After kids turn 10, the after-school recreational activity is now a responsibility.
This sport can even determine their future in college, depending on their performance. (Find out how to play college soccer even without a scholarship in my article – Can you play college soccer without a scholarship?)
If your kid is starting to play soccer after ten years old, practice and consistency will determine how well they will perform.
Now the game will become more competitive, and training is taken more seriously.
Kids should focus on being disciplined, learning the skills and techniques, and becoming stronger to avoid critical injuries.
Some of the benefits we can find starting soccer at this age are:
- Consistency; because it is not a game anymore, daily practice is necessary to sharpen techniques and become stronger.
- Opportunity to get a scholarship. If your kid has what it takes to be a professional soccer player and demonstrates it throughout high school, it will be easier to apply for a scholarship.
- May improve self-esteem and confidence.
- Your children will learn rule-following, teamwork, self-discipline, respect, and more.
The disadvantages of starting at these ages can be the following:
- Playing youth soccer can lead to performance pressure.
- It becomes expensive for parents to afford academies, coaches, and outfits.
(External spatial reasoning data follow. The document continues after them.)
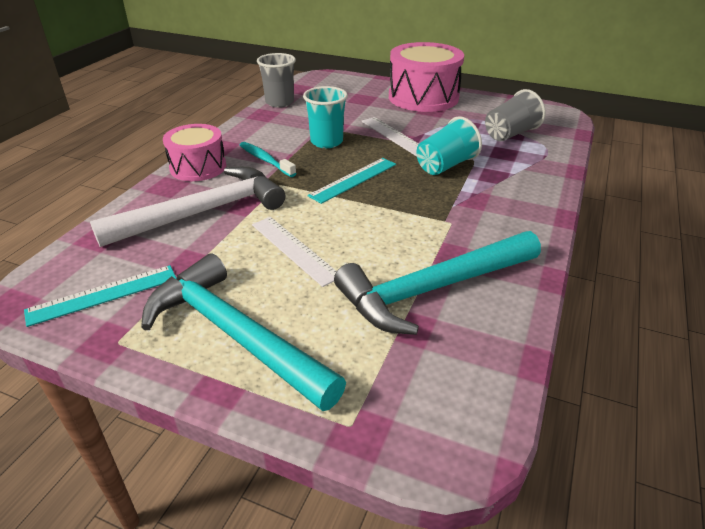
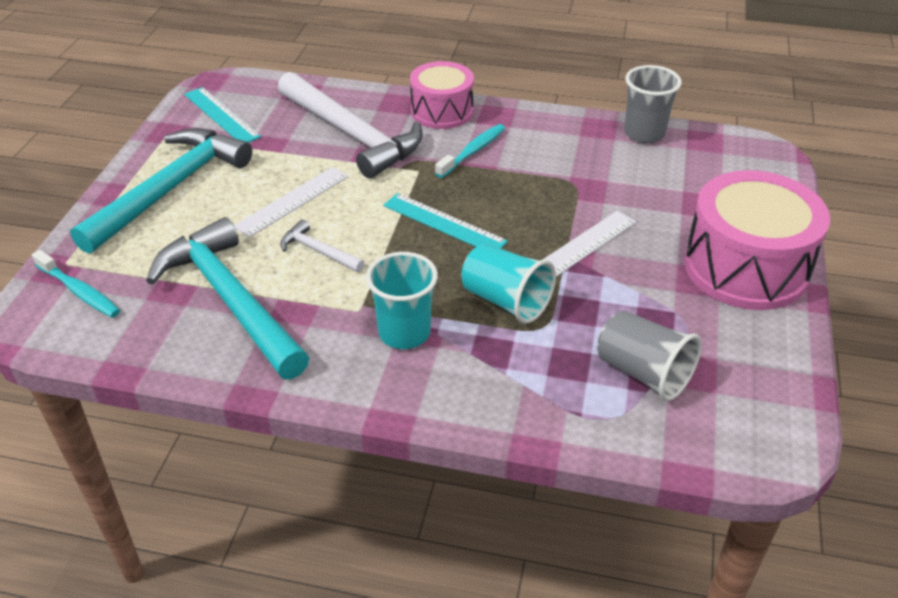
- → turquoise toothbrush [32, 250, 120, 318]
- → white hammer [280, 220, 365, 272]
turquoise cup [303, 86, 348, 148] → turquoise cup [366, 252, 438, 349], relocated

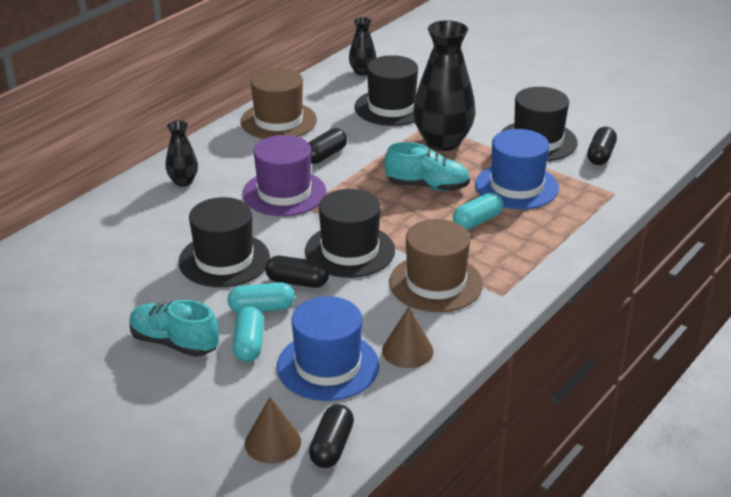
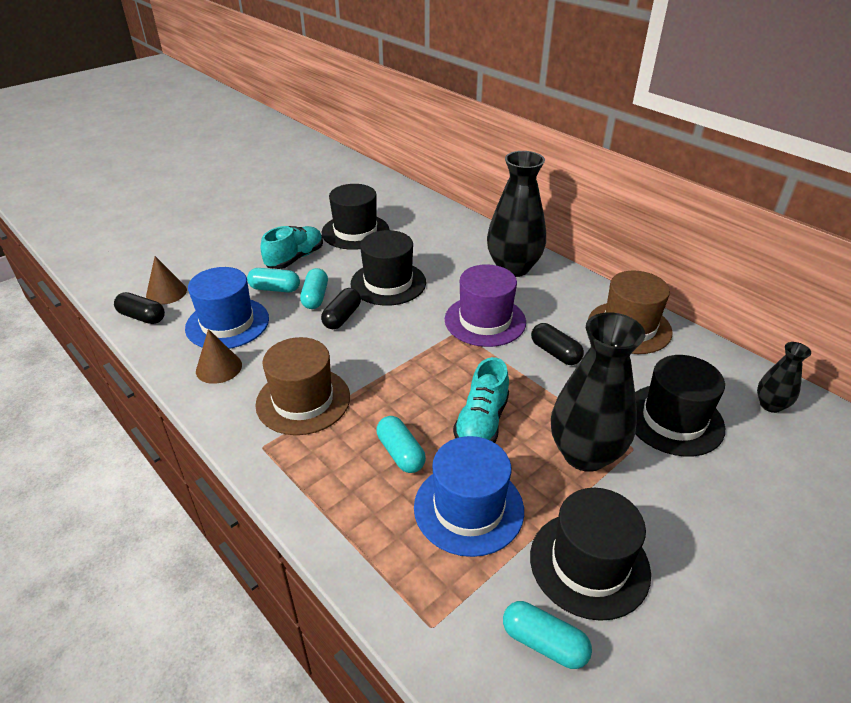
black hat [305, 189, 395, 278] → black hat [321, 184, 390, 250], relocated
black vase [165, 120, 198, 186] → black vase [487, 151, 546, 277], x2.01
black capsule [587, 127, 617, 165] → turquoise capsule [503, 601, 592, 669]

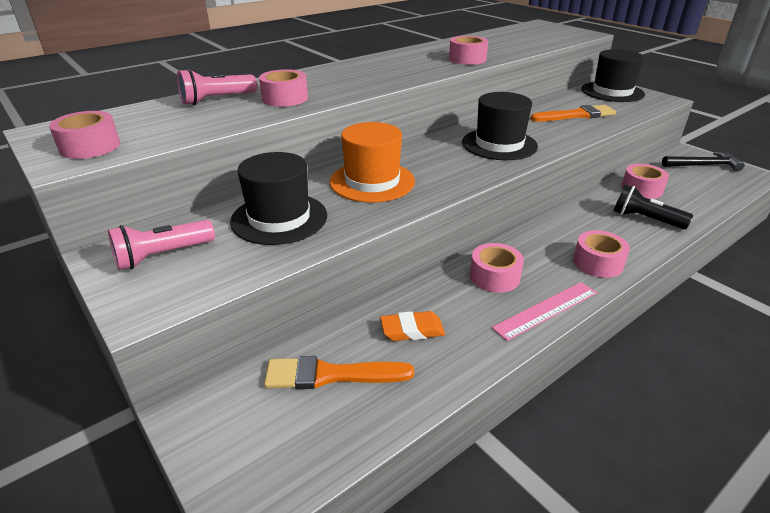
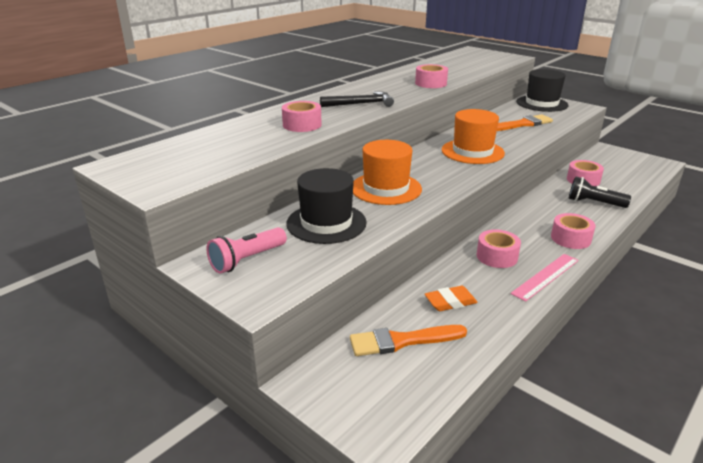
black hammer [662, 151, 745, 171] → black hammer [320, 92, 394, 107], relocated
black hat [462, 92, 538, 160] → orange hat [442, 109, 505, 164]
pink tape [49, 111, 120, 159] → -
pink flashlight [177, 69, 257, 105] → -

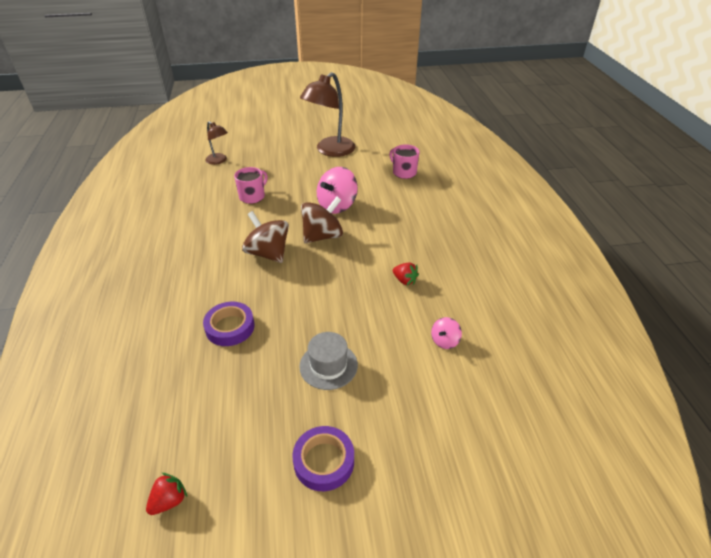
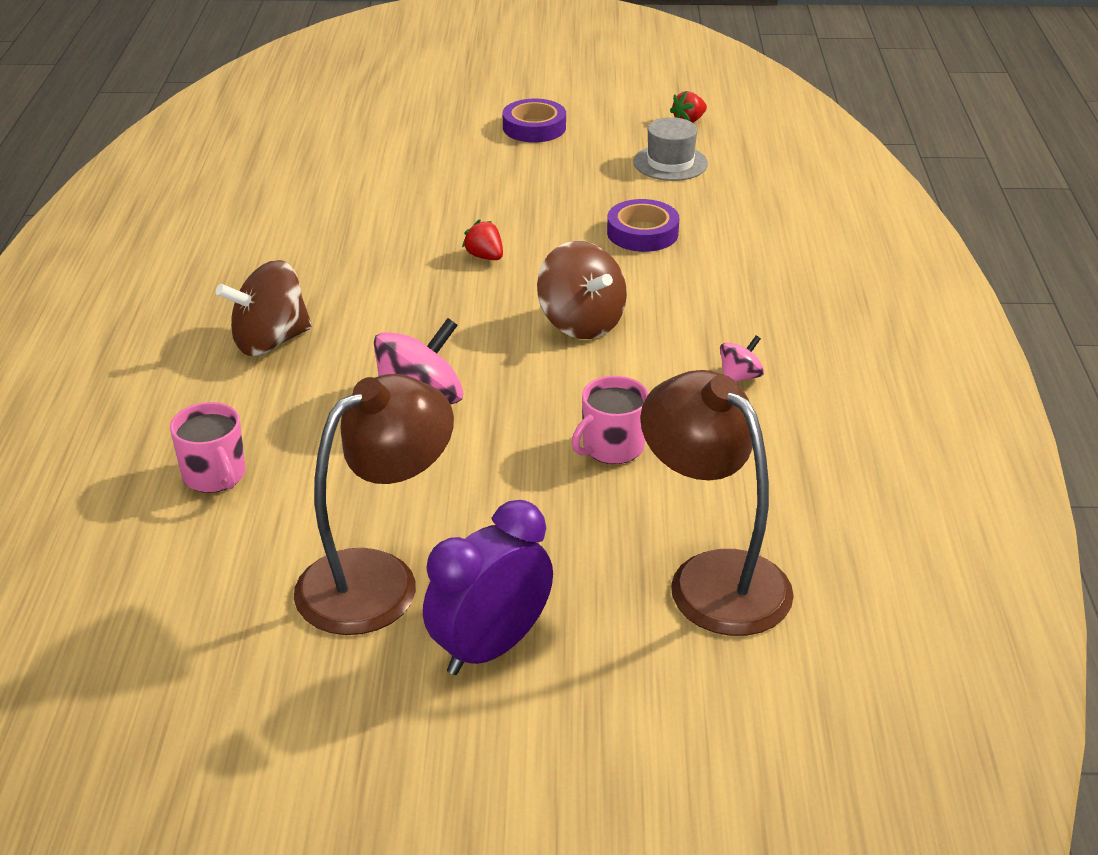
brown spinning top [301, 196, 343, 243] → brown spinning top [216, 260, 312, 356], relocated
- → purple clock [423, 500, 553, 675]
red strawberry [393, 263, 419, 285] → red strawberry [462, 219, 503, 260], relocated
grey hat [299, 332, 358, 390] → grey hat [633, 117, 708, 181], relocated
brown lamp [205, 121, 228, 165] → brown lamp [640, 370, 794, 636], x1.90
pink spinning top [431, 317, 462, 349] → pink spinning top [720, 335, 764, 382], relocated

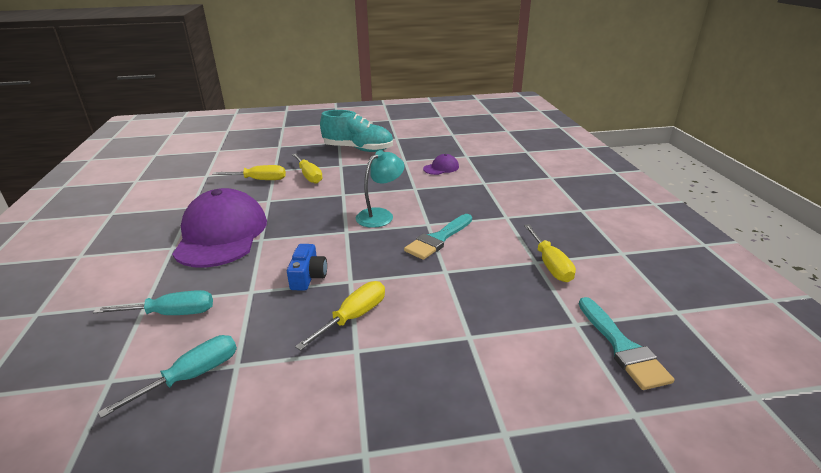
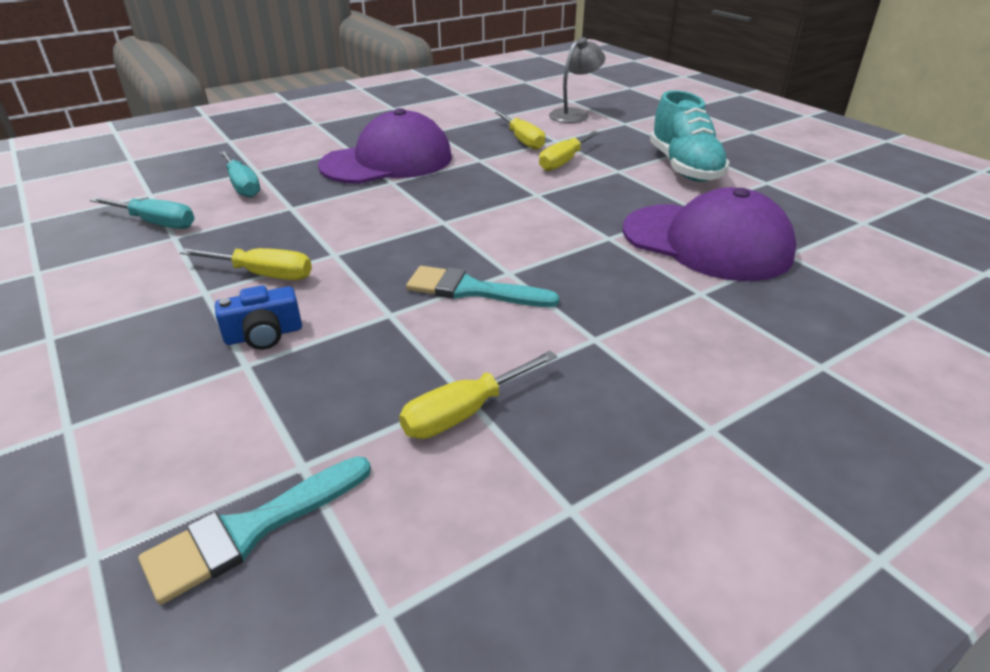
blue camera [287, 244, 327, 291] → blue camera [215, 285, 302, 350], relocated
- → grey lamp [549, 37, 605, 123]
purple cap [423, 154, 459, 175] → purple cap [623, 187, 796, 281], x2.40
turquoise lamp [356, 150, 405, 228] → -

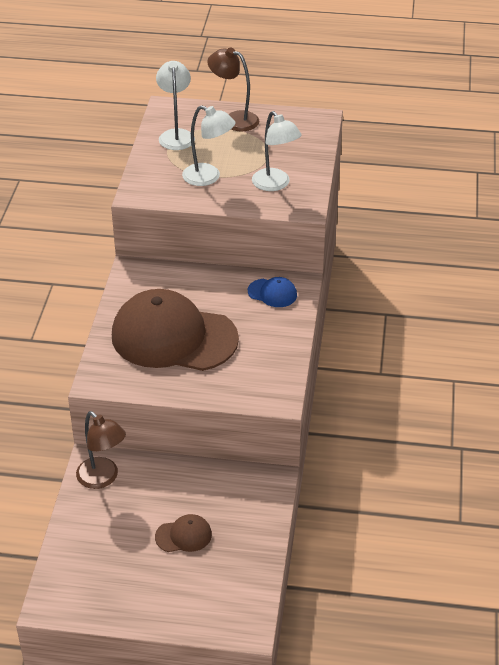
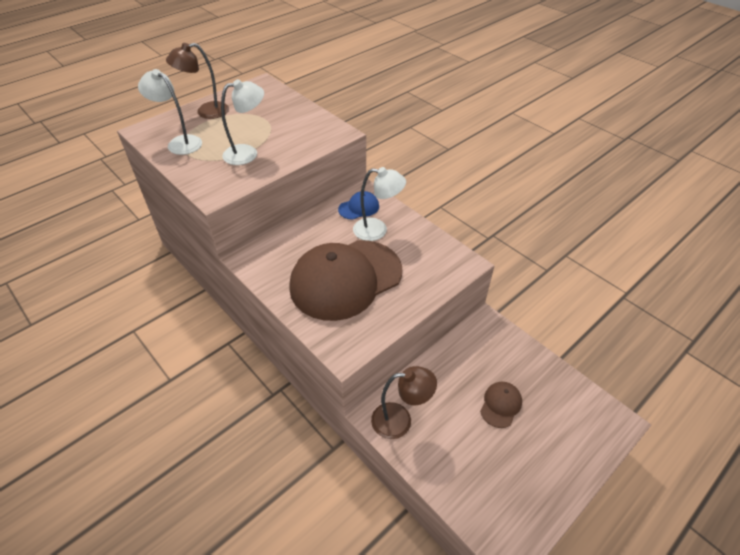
white lamp [252, 111, 302, 191] → white lamp [353, 167, 406, 241], relocated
- Demotivation due to lack of talent. Trainers and coaches can impact an individual’s future if they don’t see talent.
- It can be time-consuming and distract the teenager from other responsibilities such as studies and house chores.
- Psychological and physical risks.
You may also want to consider coaching at this level to spend more time with your child. Have a look at my article – How to Coach Youth Soccer – to get an idea of what it would be like.
As you can now see, age three to five is a great starting point to introduce your child to soccer.
Despite how young and clumsy they are during these ages, while they are toddlers, you can figure out if this sport is what they like or not. Playing soccer improves their motor, social and cognitive skills that can be useful later in school and life.
Last but not least, if this is not the sport your kid wants to play, you’ll find out quickly, and that will save you a lot of time and money in the future.
It will also give your kid the opportunity to develop what they genuinely like and decide.
Tips For Parents Looking To Have Their Kid Started In Soccer
As a parent, you want the best for your child. You want them to be emotionally, socially, and physically stable and the happiest kid they can be.
Being a parent means being part of their journey, so here are some valuable tips if you want to introduce soccer to your kid:
- If you have a toddler, let them practice kicking the ball from time to time. This will show you if your kid is more into kicking or catching and throwing.
- If you see your kid is into soccer, sign them up for your local soccer academy if there’s any.
- Research about the coach. It is essential to know the coach’s history and experience based on your kid’s age. Not every coach is trained to teach kids, and this can impact their performance.
- Help your child understand every aspect of the sport; the learning process, health, social, and emotional benefits they can get.
- Be your child’s support.
- Avoid putting pressure when it comes to performance.
For even more tips, check out my article – 11 Tips to Be a Great Soccer Parent.
Sports should be a central part of children’s lives.
The importance of incorporating healthy habits, social stability, and other skills that come along with playing sports will determine your kid’s future.
Being a soccer parent can be challenging, but the satisfaction of being part of the journey your child is about to start is priceless.
Remember that there is no perfect age to start playing soccer, but starting sooner than later can save you and your loved one time and energy if soccer is not what they are into.
Playing soccer at home is a great way to have quality family time and lead the path to soccer for your kid.